Hotels and businesses are making visible changes to woo mainland visitors, too. Some hotel chains, for instance, have rearranged the furniture in its rooms across the country according to the principles of feng shui — assuring guests will have a harmonious stay. Accor Hotels and others are contemplating adding Chinese-language television channels to their rooms, as well. In addition, billionaire gambling tycoon James Packer has spent about $2 billion to upgrade his casinos in Melbourne and Perth in an attempt to lure Asians away from the booming casinos in Macau and Singapore. Every Chinese New Year, for instance, the Crown Casino in Melbourne holds a giant street festival in the city's Southbank neighborhood, with red lanterns hanging above the streets, food hawkers and Chinese dancers. It's just like home — only warmer.
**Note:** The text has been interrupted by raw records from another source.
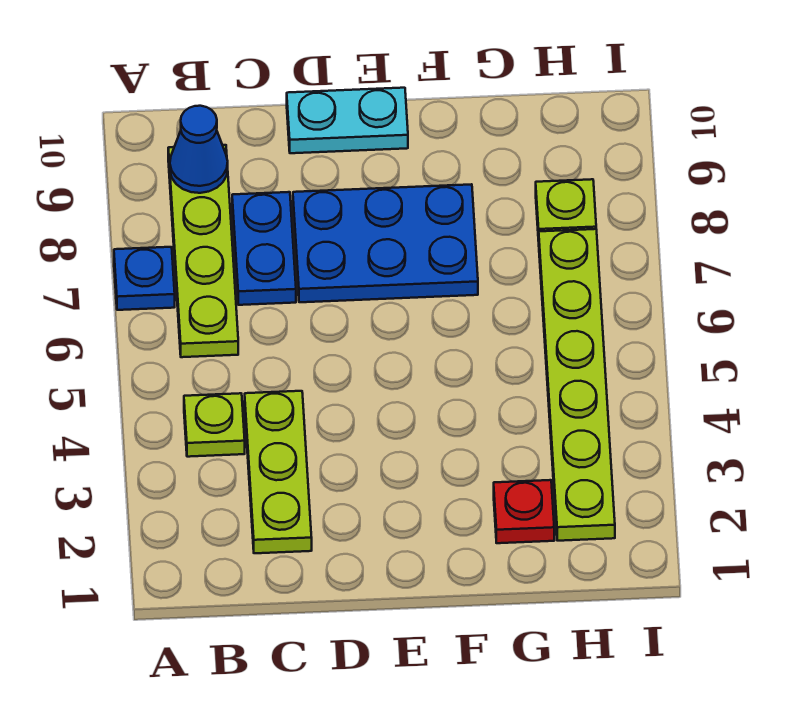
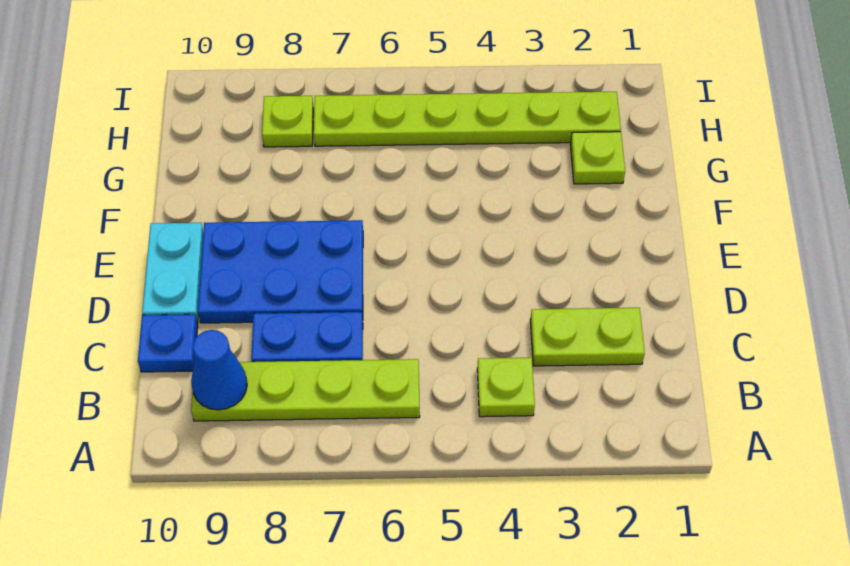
blue plate A7 level 1 -> blue plate C10 level 1
lime plate C2:C4 level 1 -> lime plate C2:C3 level 1
blue plate D7:F8 level 1 -> blue plate D7:E9 level 1
red plate G2 level 1 -> lime plate G2 level 1

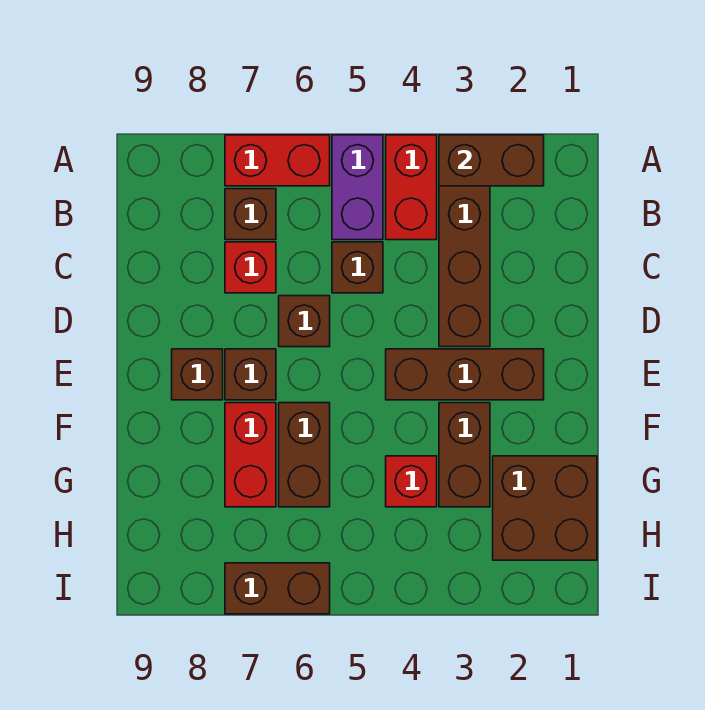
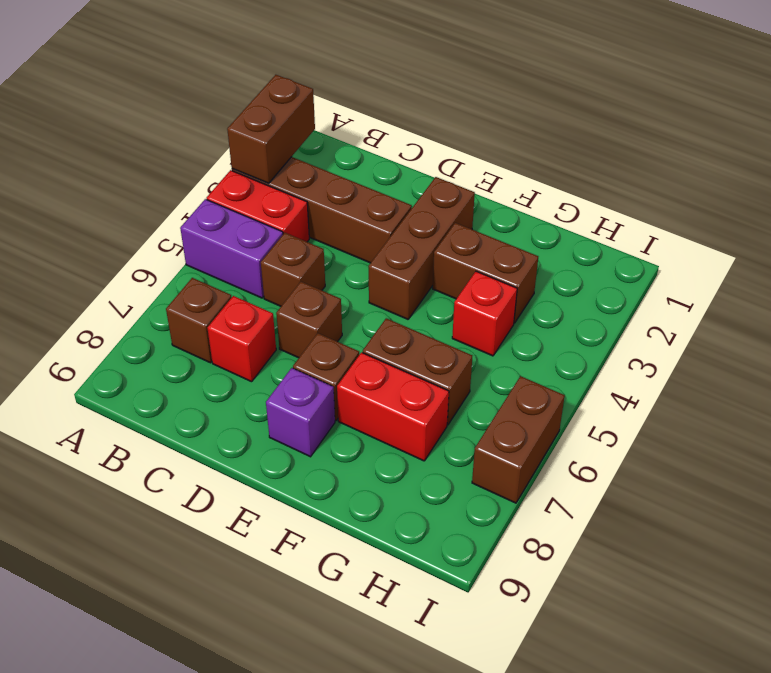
red brick A6:A7 level 1 -> none
brown brick E8 level 1 -> purple brick E8 level 1
brown brick G1:H2 level 1 -> none

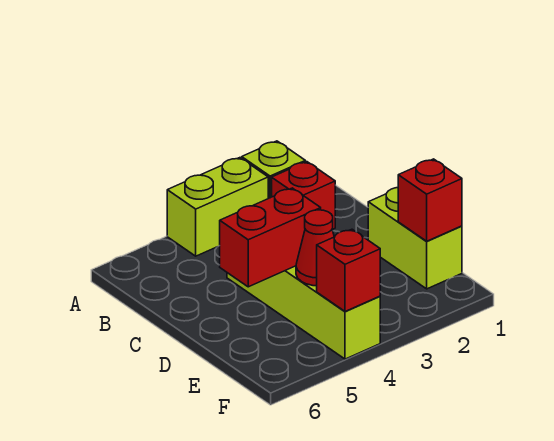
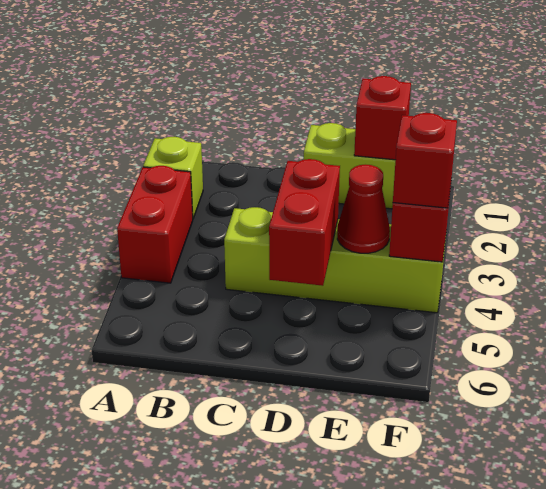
lime brick A3:A4 level 1 -> red brick A3:A4 level 1
red brick B2 level 1 -> red brick F4 level 3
One look around Sydney or Melbourne and it's clear there are changes afoot. Signs in Chinese characters direct new arrivals where to go at Melbourne's Tullamarine Airport. Mandarin is heard on the streets of both cities as much as Spanish is heard in downtown Los Angeles. Tourist attractions like the Sydney Opera House now offer Mandarin-speaking guides or have Chinese signs posted to help mainland visitors find their way. These types of changes, however, are really only noticeable in Australia's main cities, where Chinese visitors spend the vast majority of their time. The Outback and the Great Barrier Reef may figure into an Australia trip eventually, but for the time being, most visitors are more interested in the thrills of discovering what the next retail shop has to offer. ''[Chinese tourists] want to return home from overseas trips with luxury goods as a symbol of their wealth," Sam Huang, a lecturer at the University of South Australia, pointed out recently in The Age.

Of course, Australia is not the only country aware of China's rising spending power. Earlier this year, Taiwan removed its travel restrictions for mainland citizens, allowing them to come to the island as individual tourists, not with tour groups. One of the main reasons is money. Since mainland groups began arriving in Taiwan in 2008, they've pumped $3.8 billion into the Taiwanese economy. In Europe, where Chinese tourists also love to shop, luxury stores are hiring more Mandarin-speaking assistants. The French department store Printemps even has a special entrance for Chinese groups and provides Mandarin-speaking personal shoppers to cater to their needs. The number of Chinese tourists is expected to surge in the U.S., too: the U.S. Department of Commerce says it could see a 232% increase over the next six years.